Transcriptional and metabolic changes in IDH2 mutant hearts compared with controls. (A) Expression of the genes involved in glycogen biosynthesis and degradation in R172K mutant hearts compared with controls. (B) Pathway map of enzymes, metabolites, and polysaccharides in the glycogen biosynthesis pathway. Color scales indicating RNA levels of the enzymes are the same as in A. The color scale for metabolites indicates log₂ fold change of levels in R172K mutant hearts (n = 9) relative to controls (n = 10). Metabolites that were not measured or had no detectable change are shown in gray. P-values for UDP glucose and G1P are P < 0.05 and P < 0.007, respectively. (C) Histology of the cardiac and skeletal muscles. PAS-stained sections of cardiac muscle showing increased collections of diastase-sensitive glycogen in R172K animals compared with control.
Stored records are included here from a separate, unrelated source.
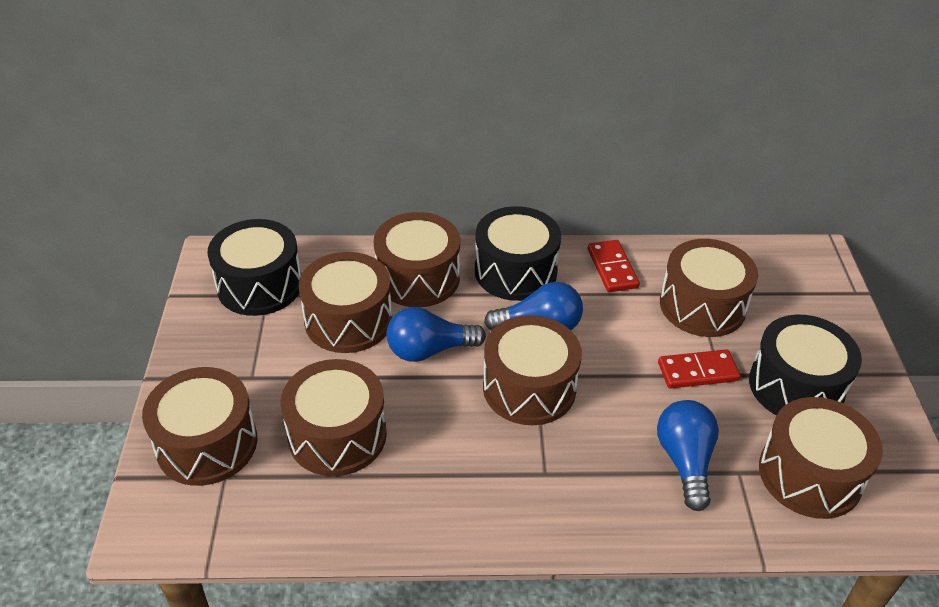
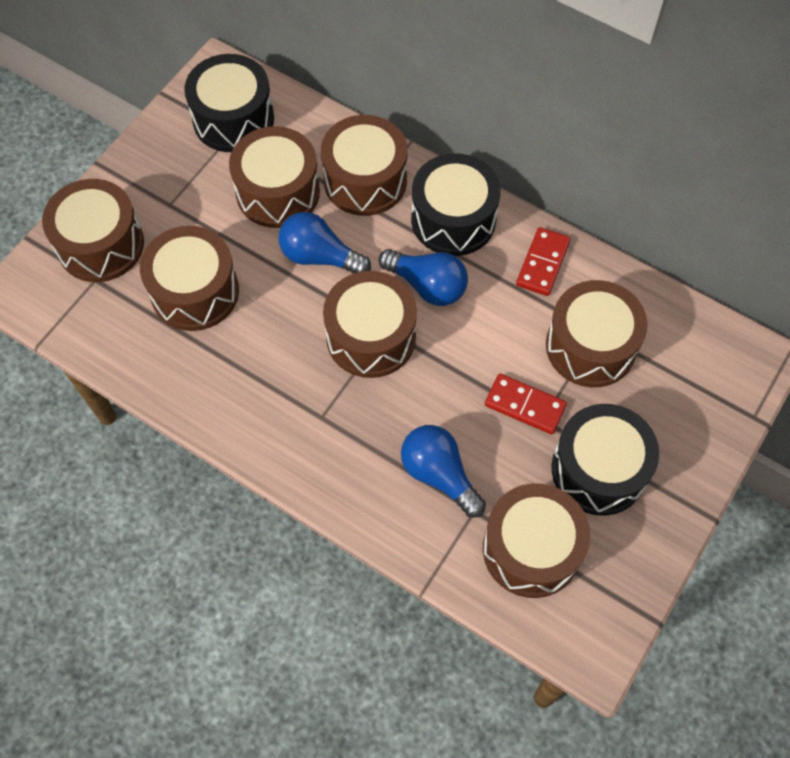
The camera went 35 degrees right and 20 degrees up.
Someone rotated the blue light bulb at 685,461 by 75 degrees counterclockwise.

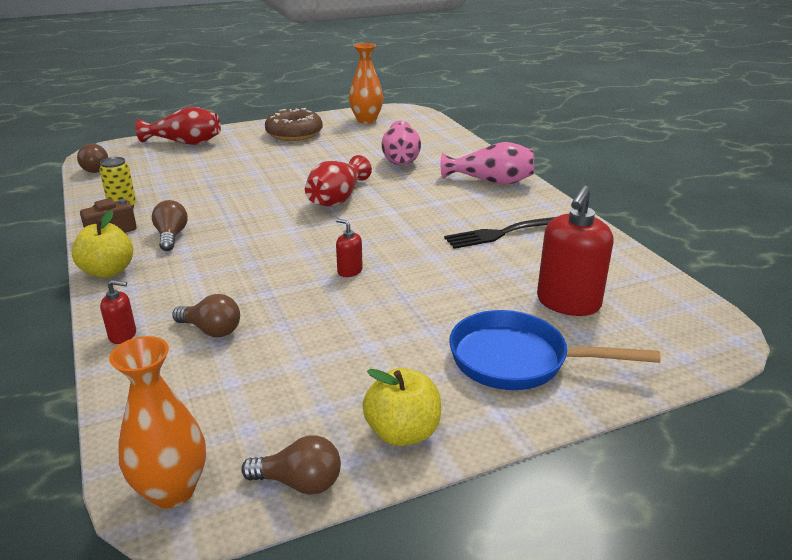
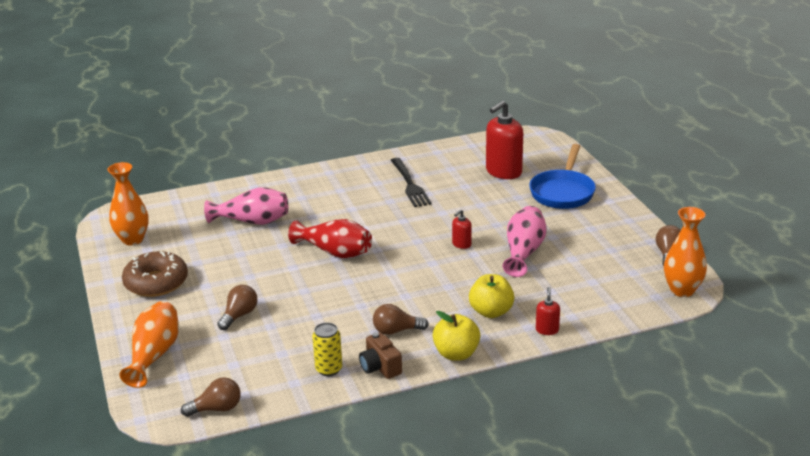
The camera went 85 degrees left and 0 degrees up.
Someone carried the brown light bulb from 211,330 to 239,315.
Someone carried the yellow apple from 402,432 to 491,312.
Someone carried the pink vase from 491,181 to 524,252.
Someone repainted the red vase at 185,143, which became the orange vase at 154,355.
Someone rotated the red soap dispenser at 568,303 by 105 degrees clockwise.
H&E-stained sections of skeletal muscle show myopathic changes, including increased variation in fiber size, increased numbers of internalized nuclei, and increased endomysial fibrosis. Myofiber regeneration, degeneration, and necrosis are present in association with multifocal myophagocytosis. PAS stains highlight increased glycogen deposition in IDH2 mutant skeletal muscles compared with control. Bars show the indicated lengths and are the same across images on the same row.